5. Con l'ordinanza che definisce il giudizio il giudice può condannare il convenuto al risarcimento del danno anche non patrimoniale e ordinare la cessazione del comportamento, della condotta o dell'atto discriminatorio pregiudizievole, adottando, anche nei confronti della pubblica amministrazione, ogni altro provvedimento idoneo a rimuoverne gli effetti. Al fine di impedire la ripetizione della discriminazione, il giudice può ordinare di adottare, entro il termine fissato nel provvedimento, un piano di rimozione delle discriminazioni accertate. Nei casi di comportamento discriminatorio di carattere collettivo, il piano è adottato sentito l'ente collettivo ricorrente.

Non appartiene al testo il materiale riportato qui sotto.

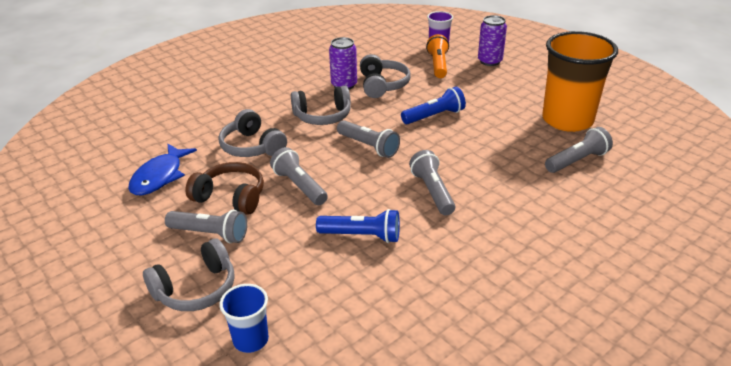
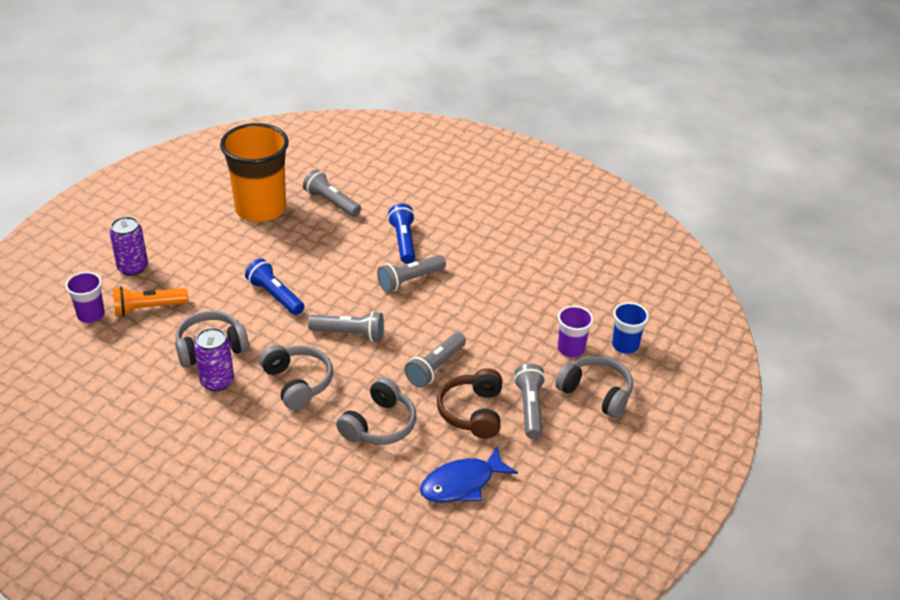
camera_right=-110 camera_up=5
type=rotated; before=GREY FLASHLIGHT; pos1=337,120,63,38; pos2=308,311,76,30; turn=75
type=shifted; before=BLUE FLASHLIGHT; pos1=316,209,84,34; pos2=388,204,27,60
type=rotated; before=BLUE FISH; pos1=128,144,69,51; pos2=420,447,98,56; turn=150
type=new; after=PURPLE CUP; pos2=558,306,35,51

6. Ai fini della liquidazione del danno, il giudice tiene conto del fatto che l'atto o il comportamento discriminatorio costituiscono ritorsione ad una precedente azione giudiziale ovvero ingiusta reazione ad una precedente attività del soggetto leso volta ad ottenere il rispetto del principio della parità di trattamento.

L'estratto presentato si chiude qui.